Türk milliyetçiliğinin bir büyük ülkü ve mücadele adamı da Altan Deliorman’ın babası Bulgaristan Türklerinden Necmettin Deliorman’dır. Kendi parasıyla Razgrad’da ilk Türk matbaasını kurarak Deliorman gazetesini çıkarmış, sürgüne gönderilmesi üzerine mücadelesine Plevne’de “Tuna Boyu” gazetesiyle devam etmiştir. 1933 yılında Türkiye’ye göç eden Deliorman’ın yazı hayatı burada devam etmiştir.
İkinci Dünya Savaşı yıllarında Türkistan Lejyonuna katılan Baymirza Hayıt (Türkistan Lejyonunda Özbeklerin faaliyetlerinde Veli Kayyum, Hayit Baymirza, İdris Alimcan ile Ruzi Nazar gibi isimler ön plana çıktı. Bu doğrultuda adı geçen şahısların faaliyetlerini inceleyerek Nazi Almanyası safında yer alan Özbeklerin SSCB’ye karşı mücadelesinin genel görünümü verilebilir.) ve Doğu Türkistan istiklal mücadelesinin önemli ismi İsa Yusuf Alptekin de mücadele sahasında Türklüğe bayrak olmuş isimlerdir.
Türklerin kendi tarihini ve dillerini tanımaları, diğer Türkçe konuşan topluluklarla olan ilişkilerinin artması, Osmanlı İmparatorluğu’nun gerek içinde gerekse dışında yaşayan Türkler arasında bir kardeşlik, sevgi duygularını uyandırmıştı. Bu duygular çok önceleri başlamış ve ilk olarak 1860-1870 yıllarının sonunda Orta Asya’daki Rus ve Çin işgalleri sırasında ifadesini bulmuştu.

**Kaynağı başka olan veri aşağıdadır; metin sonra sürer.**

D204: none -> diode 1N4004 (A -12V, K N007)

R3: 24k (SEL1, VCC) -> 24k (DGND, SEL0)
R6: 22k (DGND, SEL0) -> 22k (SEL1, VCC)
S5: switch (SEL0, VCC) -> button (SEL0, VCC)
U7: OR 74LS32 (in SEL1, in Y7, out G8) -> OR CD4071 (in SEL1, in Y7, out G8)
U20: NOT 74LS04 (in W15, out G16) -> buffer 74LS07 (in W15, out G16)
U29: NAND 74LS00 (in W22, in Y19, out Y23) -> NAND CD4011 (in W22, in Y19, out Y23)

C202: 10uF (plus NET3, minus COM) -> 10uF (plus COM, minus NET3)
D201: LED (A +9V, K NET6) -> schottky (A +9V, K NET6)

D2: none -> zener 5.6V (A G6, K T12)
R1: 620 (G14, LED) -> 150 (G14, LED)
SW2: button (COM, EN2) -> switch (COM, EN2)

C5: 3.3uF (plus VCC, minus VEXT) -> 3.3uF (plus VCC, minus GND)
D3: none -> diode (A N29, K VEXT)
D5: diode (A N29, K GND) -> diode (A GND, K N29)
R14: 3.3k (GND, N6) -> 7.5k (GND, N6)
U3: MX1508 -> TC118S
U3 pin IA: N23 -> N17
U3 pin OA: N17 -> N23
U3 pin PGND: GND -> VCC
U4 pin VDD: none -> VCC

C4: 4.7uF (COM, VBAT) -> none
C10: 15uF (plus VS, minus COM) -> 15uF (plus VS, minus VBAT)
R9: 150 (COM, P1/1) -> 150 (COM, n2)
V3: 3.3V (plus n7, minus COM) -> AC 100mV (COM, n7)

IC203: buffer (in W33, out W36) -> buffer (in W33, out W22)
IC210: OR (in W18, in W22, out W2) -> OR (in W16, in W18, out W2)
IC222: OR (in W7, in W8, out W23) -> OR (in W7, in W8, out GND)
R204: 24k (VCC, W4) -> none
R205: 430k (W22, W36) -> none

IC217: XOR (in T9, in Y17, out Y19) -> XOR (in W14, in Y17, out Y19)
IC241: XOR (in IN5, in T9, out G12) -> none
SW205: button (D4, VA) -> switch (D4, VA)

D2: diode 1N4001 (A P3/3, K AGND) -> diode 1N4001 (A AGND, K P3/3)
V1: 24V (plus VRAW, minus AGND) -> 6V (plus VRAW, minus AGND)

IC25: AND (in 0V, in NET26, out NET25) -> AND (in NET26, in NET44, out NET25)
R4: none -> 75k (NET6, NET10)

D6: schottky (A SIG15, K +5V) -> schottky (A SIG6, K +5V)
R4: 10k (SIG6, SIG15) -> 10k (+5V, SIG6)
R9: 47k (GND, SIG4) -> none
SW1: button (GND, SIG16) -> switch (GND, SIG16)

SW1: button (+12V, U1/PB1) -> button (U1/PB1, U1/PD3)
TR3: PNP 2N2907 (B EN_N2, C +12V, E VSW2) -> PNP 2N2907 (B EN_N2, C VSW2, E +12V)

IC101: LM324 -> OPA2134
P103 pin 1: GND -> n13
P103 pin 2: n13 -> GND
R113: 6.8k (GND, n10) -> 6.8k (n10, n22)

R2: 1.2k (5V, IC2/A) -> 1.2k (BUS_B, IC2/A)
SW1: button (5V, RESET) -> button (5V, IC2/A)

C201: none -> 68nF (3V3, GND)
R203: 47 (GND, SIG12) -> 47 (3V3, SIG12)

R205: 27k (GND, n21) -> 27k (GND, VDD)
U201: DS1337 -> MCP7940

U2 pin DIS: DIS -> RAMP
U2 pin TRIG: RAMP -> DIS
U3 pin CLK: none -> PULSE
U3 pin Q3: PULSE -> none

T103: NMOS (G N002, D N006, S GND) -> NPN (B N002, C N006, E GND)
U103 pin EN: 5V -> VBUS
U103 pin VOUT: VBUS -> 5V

20. yy.e gelindiğinde Türk dünyasının geleceği için Anadolu’yu kurtuluş yeri veya bir nevi karargâh olarak gören Türk dünyasının bilge isimleri, millî şuur ve maşeri vicdanın sesi olmuş, Türk millî kimliğini ve Türk milletinin varlığını devam ettirmişlerdir. Bu çerçevede birçoğunun Türk dünyasına yönelik ortak düşüncesi ortak dil ve Türk birliği düşüncesi olmuştur. Bununla birlikte Türkiye’de Türk tarihi ve kültürünün ilmî düzeyde ele alınması ve kurumsallaşması bu isimler sayesinde mümkün olmuştur denilebilir. Bunlar içinde Yusuf Akçura ve Ahmet Ağaoğlu Türkiye’de milletvekilliği; Osman Kocaoğlu, Zeki Velidi Togan ve Mehmet Emin Resulzade gibi mücadele yürüttükleri Türk topraklarında devlet başkanlığı yapmış olanlar; Türkiye’de Türkiyat Enstitüsü, TTK, TDK vb. kurumlarda çalışmış ve çalışmalar yürütmüş olanlar vardır. Her biri Tanrı’nın armağanı olan bu ülkü adamlarının bilinmesi Türk çocuklarının istikbaline ve büyük Türk dünyasına açılan kapılardır.